As for premature detonations in the barrel, which I believe Dilandu also predicted (I’m working off-line right now and can’t really consult his earlier posts), that’s also a non-factor. Black powder-filled shells have an unpleasant tendency to explode almost instantly on impact and — on occasion — to explode prematurely inside the gun barrel. There are several reasons for this, but the primary one is the friction between the grains of powder when the shell is suddenly accelerated or decelerated. The US Army’s Parrot Rifles had a particularly bad record for bursting barrels and shells that prematured on their way down the bore, although the Army’s ordnance manuals indicate that when the gun was properly maintained and the shells were lubricated such problems were enormously reduced.
In the case of the shells manufactured for the Imperial Charisian Navy (and Army), the shells are filled before they are shipped to the units which are going to actually use. Note that this is contrary to the practice of most navies in our own history at least until into the last half of the nineteenth century. One of the reasons they are shipped already filled is that after they are filled, the powder charge is stabilized by a pour of liquid sulfur. This doesn’t close up the gaps between the individual grains of powder, so friction-induced premature explosions are still possible, but it binds the entire mass of the powder charge sufficiently to hugely reduce that possibility.

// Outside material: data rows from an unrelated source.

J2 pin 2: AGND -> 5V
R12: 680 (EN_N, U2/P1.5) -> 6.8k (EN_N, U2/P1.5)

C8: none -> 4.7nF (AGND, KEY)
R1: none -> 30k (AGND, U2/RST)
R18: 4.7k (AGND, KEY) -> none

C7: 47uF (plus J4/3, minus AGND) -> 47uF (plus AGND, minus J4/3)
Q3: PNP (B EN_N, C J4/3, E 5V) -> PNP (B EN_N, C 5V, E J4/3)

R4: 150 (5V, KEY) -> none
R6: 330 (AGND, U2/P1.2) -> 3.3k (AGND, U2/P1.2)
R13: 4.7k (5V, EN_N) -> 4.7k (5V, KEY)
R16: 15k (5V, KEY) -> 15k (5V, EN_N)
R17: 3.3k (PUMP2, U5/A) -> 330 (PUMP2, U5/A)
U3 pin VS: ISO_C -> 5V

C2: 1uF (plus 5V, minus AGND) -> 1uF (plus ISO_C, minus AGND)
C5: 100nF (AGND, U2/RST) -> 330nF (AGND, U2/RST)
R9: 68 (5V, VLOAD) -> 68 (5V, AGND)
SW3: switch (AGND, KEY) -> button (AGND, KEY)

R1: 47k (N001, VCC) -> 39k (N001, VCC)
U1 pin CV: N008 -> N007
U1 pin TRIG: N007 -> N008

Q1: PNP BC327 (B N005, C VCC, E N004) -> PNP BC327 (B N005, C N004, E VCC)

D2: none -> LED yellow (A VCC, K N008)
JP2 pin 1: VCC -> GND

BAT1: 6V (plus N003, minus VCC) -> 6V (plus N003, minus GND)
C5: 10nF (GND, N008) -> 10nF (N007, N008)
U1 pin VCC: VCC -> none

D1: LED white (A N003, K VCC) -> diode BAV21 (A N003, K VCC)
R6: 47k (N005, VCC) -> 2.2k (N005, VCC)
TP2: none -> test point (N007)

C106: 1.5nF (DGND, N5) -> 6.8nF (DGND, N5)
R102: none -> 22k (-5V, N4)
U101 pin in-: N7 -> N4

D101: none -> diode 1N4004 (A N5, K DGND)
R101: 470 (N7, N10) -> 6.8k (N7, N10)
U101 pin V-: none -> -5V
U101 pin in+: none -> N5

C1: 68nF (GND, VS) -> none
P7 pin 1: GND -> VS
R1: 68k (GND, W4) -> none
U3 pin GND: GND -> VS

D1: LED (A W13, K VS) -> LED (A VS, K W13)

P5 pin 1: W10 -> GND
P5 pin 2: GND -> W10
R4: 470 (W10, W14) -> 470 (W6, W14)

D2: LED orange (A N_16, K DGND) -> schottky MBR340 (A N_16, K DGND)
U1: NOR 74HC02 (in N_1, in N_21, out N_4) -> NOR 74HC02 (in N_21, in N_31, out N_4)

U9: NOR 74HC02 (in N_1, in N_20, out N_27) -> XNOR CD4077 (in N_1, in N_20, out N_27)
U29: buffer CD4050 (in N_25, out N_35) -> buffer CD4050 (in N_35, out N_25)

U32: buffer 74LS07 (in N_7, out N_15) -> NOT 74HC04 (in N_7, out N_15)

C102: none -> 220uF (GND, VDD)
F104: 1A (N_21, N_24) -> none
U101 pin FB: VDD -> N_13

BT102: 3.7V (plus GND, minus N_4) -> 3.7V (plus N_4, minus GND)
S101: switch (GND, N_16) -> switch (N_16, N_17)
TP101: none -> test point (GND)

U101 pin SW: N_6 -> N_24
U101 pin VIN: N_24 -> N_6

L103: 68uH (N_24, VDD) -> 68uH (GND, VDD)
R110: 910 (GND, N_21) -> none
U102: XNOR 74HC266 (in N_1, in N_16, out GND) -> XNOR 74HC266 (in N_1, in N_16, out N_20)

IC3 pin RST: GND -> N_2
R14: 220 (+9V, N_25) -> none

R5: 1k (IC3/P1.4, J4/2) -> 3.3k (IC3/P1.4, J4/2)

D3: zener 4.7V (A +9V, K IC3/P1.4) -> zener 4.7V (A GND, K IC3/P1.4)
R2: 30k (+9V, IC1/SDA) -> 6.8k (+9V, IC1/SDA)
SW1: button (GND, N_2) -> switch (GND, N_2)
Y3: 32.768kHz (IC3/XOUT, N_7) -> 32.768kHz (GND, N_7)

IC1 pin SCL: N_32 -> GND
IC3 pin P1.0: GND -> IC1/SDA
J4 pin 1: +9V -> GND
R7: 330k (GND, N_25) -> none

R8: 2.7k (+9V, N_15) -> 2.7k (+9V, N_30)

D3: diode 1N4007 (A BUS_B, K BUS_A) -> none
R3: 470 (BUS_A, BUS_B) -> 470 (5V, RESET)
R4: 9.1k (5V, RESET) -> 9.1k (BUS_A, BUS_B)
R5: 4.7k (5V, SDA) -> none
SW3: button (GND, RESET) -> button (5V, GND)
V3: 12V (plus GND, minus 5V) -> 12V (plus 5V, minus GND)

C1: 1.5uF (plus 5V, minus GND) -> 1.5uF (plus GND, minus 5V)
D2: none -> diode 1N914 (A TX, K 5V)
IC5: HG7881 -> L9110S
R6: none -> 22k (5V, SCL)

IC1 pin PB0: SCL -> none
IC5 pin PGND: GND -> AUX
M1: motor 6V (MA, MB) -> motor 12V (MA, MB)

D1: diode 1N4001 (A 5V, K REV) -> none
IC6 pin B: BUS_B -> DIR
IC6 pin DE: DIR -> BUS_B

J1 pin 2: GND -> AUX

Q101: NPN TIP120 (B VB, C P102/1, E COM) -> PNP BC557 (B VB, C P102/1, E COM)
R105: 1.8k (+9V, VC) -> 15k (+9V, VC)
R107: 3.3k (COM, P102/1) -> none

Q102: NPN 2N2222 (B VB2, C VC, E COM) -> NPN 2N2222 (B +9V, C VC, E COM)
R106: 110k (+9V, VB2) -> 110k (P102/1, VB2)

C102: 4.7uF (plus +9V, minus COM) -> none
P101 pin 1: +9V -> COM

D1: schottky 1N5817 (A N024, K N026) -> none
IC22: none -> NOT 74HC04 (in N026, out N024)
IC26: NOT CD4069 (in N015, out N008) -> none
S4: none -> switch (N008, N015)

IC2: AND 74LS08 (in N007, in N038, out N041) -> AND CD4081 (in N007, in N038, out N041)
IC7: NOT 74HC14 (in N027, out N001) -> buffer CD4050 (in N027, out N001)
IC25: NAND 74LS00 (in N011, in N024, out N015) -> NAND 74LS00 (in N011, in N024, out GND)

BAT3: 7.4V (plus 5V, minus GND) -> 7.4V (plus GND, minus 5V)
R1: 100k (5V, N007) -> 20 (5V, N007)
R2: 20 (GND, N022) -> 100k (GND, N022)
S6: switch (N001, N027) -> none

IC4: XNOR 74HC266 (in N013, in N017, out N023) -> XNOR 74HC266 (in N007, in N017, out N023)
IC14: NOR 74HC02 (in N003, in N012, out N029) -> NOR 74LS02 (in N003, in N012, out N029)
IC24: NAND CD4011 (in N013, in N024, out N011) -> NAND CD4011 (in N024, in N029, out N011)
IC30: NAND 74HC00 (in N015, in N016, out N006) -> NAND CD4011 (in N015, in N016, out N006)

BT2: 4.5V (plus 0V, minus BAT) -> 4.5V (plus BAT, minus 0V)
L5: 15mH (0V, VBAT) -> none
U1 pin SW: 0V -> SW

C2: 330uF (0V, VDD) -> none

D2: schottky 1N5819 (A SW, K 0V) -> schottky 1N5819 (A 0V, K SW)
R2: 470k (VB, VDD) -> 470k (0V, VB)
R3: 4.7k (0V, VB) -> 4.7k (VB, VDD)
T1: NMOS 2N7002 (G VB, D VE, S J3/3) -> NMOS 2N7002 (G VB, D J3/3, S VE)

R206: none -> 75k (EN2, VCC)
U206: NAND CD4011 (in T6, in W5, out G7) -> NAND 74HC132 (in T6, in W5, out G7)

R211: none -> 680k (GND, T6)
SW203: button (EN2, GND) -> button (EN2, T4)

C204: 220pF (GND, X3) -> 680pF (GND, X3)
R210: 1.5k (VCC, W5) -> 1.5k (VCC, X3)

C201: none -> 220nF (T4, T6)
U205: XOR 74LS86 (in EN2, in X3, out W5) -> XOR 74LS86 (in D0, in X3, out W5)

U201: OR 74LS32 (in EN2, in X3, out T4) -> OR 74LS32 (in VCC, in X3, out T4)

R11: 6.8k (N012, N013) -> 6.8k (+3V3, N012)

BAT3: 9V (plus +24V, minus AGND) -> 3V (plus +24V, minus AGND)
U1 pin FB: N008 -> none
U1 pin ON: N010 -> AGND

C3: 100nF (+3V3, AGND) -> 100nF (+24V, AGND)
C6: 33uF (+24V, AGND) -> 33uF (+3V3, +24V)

Again, don’t think that I am saying — or that I’ve ever said — that a 6-inch smoothbore firing an 18-pound explosive shell is as effective as a 12-inch smoothbore firing an explosive shell that weighs
140-pounds. All I’ve said is that it can be done, that the explosive shell is a great deal more destructive to a wooden-hulled ship than a solid shot of the same size, and that Charis had several thousand thirty-pounders capable of firing the lighter shell and
didn’t have the time to design and field and entirely new broadside weapon when the ICN needed an explosive equalizer for the numbers of ships about to be thrown at the Empire.
For
field gun employment, a 30-pounder is about the biggest muzzle-loading smoothbore anyone wants to drag around a battlefield. In fact, it’s really too big to be as mobile as the field artillerists would prefer, which is why the 12-pounder is the standard field gun size. Nonetheless, a 30-pounder shrapnel shell speaks with a great deal of authority, and the straight HE bombardment round from a 30-pounder is far more destructive than one from a 12-pounder. Again, this should not be taken to suggest that I am equating the effectiveness of a 6” smoothbore’s spherical shell with the effectiveness of the cylindrical (and much heavier) shell fired by a rifled angle-gun.